Do you think this cross-disciplinary approach is important?

I think from an initial starting point it is very important. Naturally we all want to improve systems and services but if you’re embedded in it, if you live in it for years, then actually you often can’t see outside the box. This leads to people making little, incremental improvements on the system that’s already there.

I think that involving people with different backgrounds, and sometimes wildly different backgrounds, brings in a new way of thinking and ideas from other areas we’re not aware of and this really is the best way of getting revolution rather than evolution. We’ll have to see what the outcomes are over the next few years!

How important do you think patient advocacy initiatives are for aging well with HIV?

Patient advocacy has been a key part of our progress in HIV all the way from the 1980s onwards; a lot of what we’ve managed to achieve has largely been on the back of active patient advocacy. However, it has changed from having messages related to access to drugs and equality in the early days to now addressing issues such as aging with HIV.

What we’ve got to be aware of is that aging with HIV is not all about tablets or coming to clinic, it is about living happily and healthily as you get older with HIV. Healthcare settings and healthcare professionals, such as myself, may not always be in the best position to be deciding on what initiatives are going to have a major impact and I think patient groups are key at highlighting the issues and at helping people through.

Do you think it’s increasing about quality of life?

Yes, I think it is. There’s a strategy called 90–90–90, the first 90 is about making sure 90% of the population with HIV are diagnosed, the second 90 is that 90% of these are on therapy and the third 90 is that 90% of these have an undetectable viral load. All of these things are vitally important to help decrease the burden of HIV and to decrease new HIV infections but actually there’s a fourth 90 that has been proposed, which is that 90% of those with undetectable viral load have a good quality of life. That’s quality of life in terms of health, mental wellbeing and also issues such as stigma etc. I think that’s vitally important – if HIV is compatible in the average person with a normal life expectancy we want it to be assessed on the quality of life not just the quantitative length of life.

What research/work do you think still needs to be done in this field?

Again, I think there are multiple aspects and multiple ways of looking at this. First, if we go back over the last few decades with the interventions related to HIV a lot of the initial data was based on 20–30 year old white men in America. More recently we’ve become aware that we might not be able to extrapolate that data to the average patient in our clinic or the average person living with HIV.

Although we now have data about women with HIV and about some comorbidities there’s still been very little research or very little study into aging with HIV. There have been some studies, such as a group called POPPY that are looking at aging with HIV within the UK, but it isn’t really embedded yet.
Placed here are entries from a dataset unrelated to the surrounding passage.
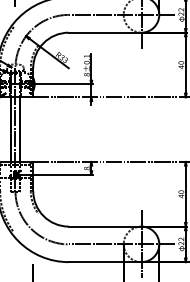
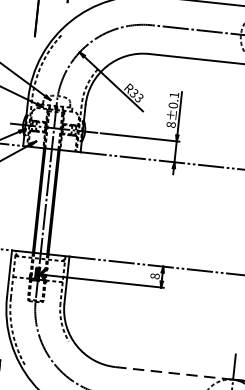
line: (104, 226) -> (173, 373), solid -> dashed

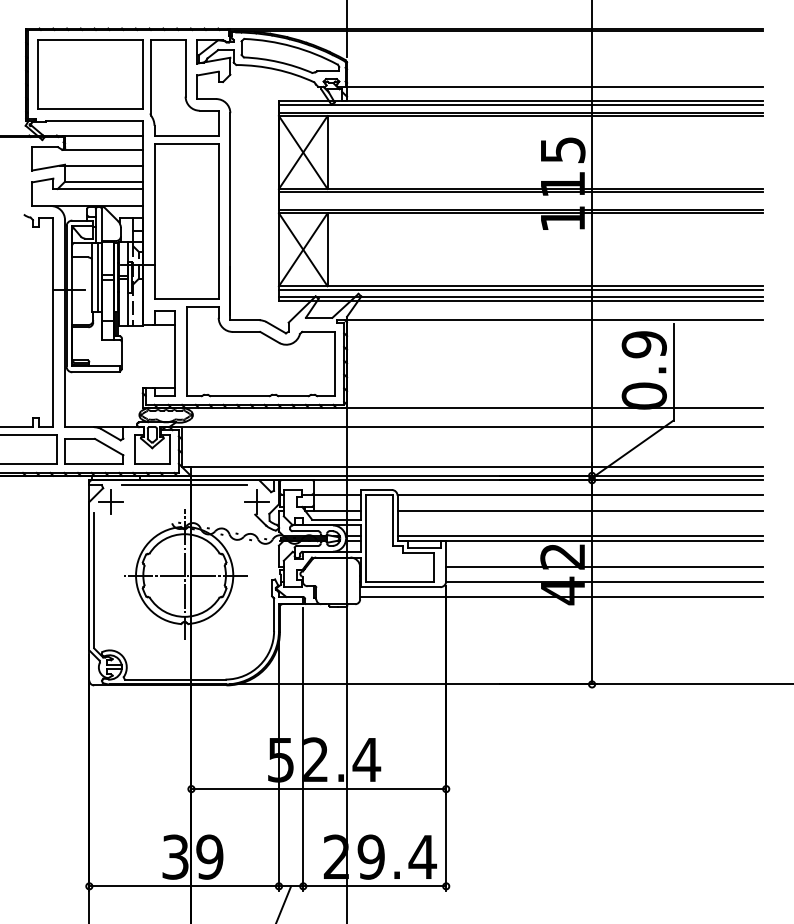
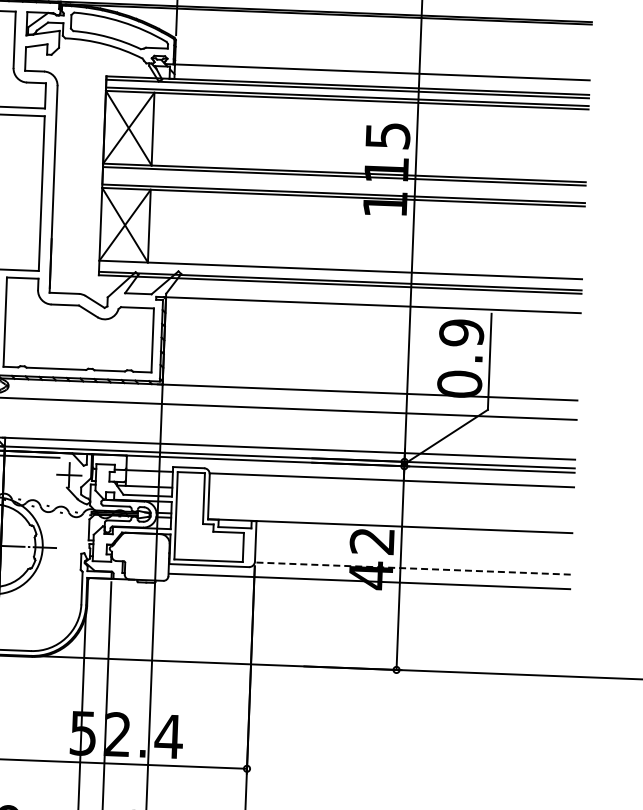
line: (520, 289) -> (340, 273), removed
line: (579, 510) -> (390, 495), removed
line: (579, 536) -> (389, 521), removed
line: (604, 566) -> (413, 552), removed
line: (603, 582) -> (411, 568), solid -> dashed

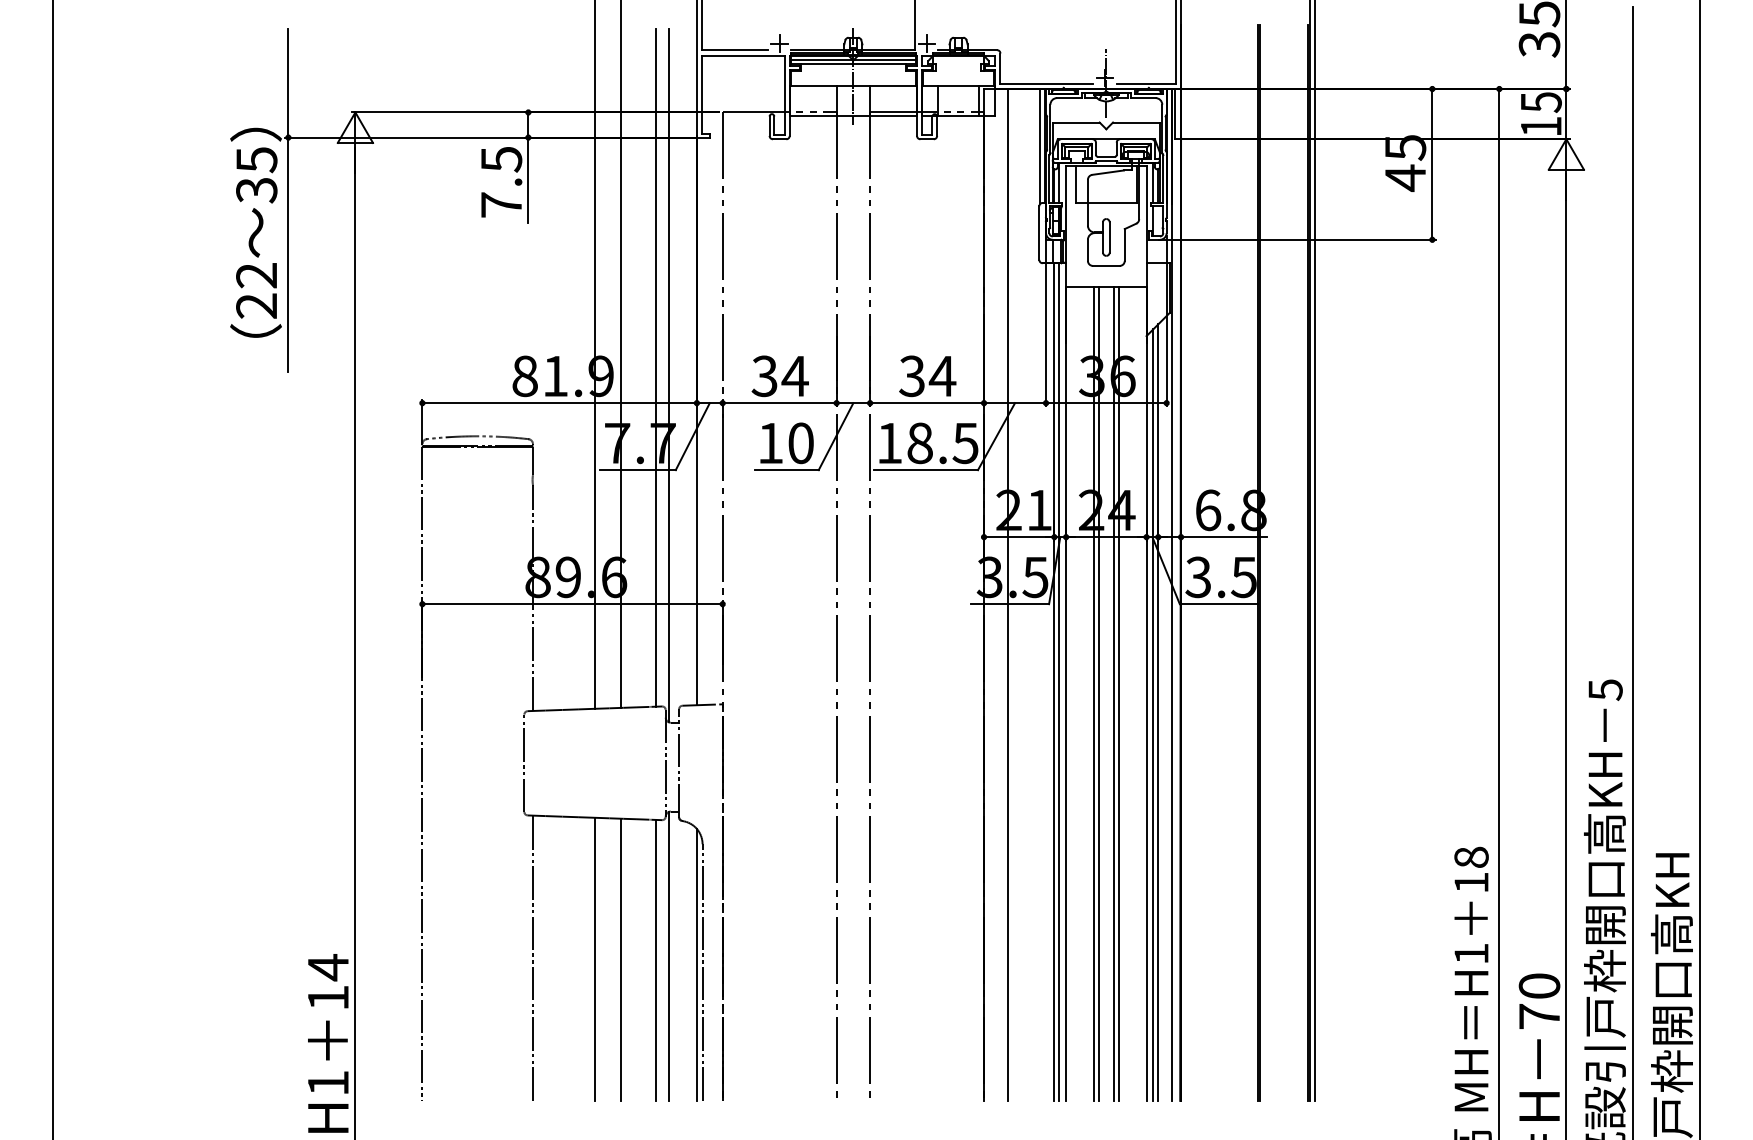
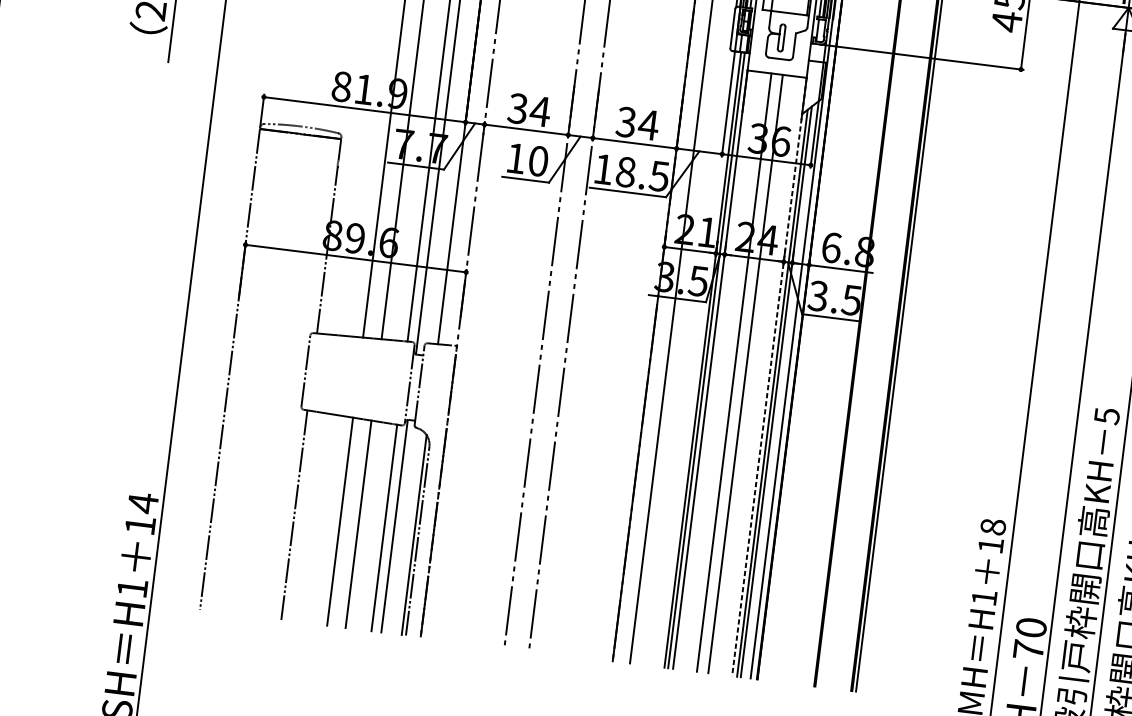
line: (1093, 693) -> (730, 371), removed
line: (1118, 693) -> (748, 374), removed
line: (1146, 694) -> (769, 377), solid -> dashed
If this is one of the major issues going forwards in caring for people with HIV – and indeed in people living with HIV themselves – then I would strongly advocate that we need to start particular research on this issue.

This research could go all the way from the basic science level of looking at the aging process, at the influence of HIV on aging, at the interactions and influence of HIV on comorbidities that come with aging, all the way to which care pathways, which systems, which setups we provide for people living with HIV that impact least on their life but improve quality of life the most. So I think we should be looking at this from a variety of directions.

Finally, any other comments or thoughts you’d like to add?

I’d just like to add that I am excited by the HIV Age Positively program. I‘m particularly excited by the fact that it’s looking for the big changes and is encouraging blue sky thinking and revolution rather than evolution. I’ve got nothing against evolution but if we could get at least one thing that is a revolution, that will have the biggest impact on people living with HIV.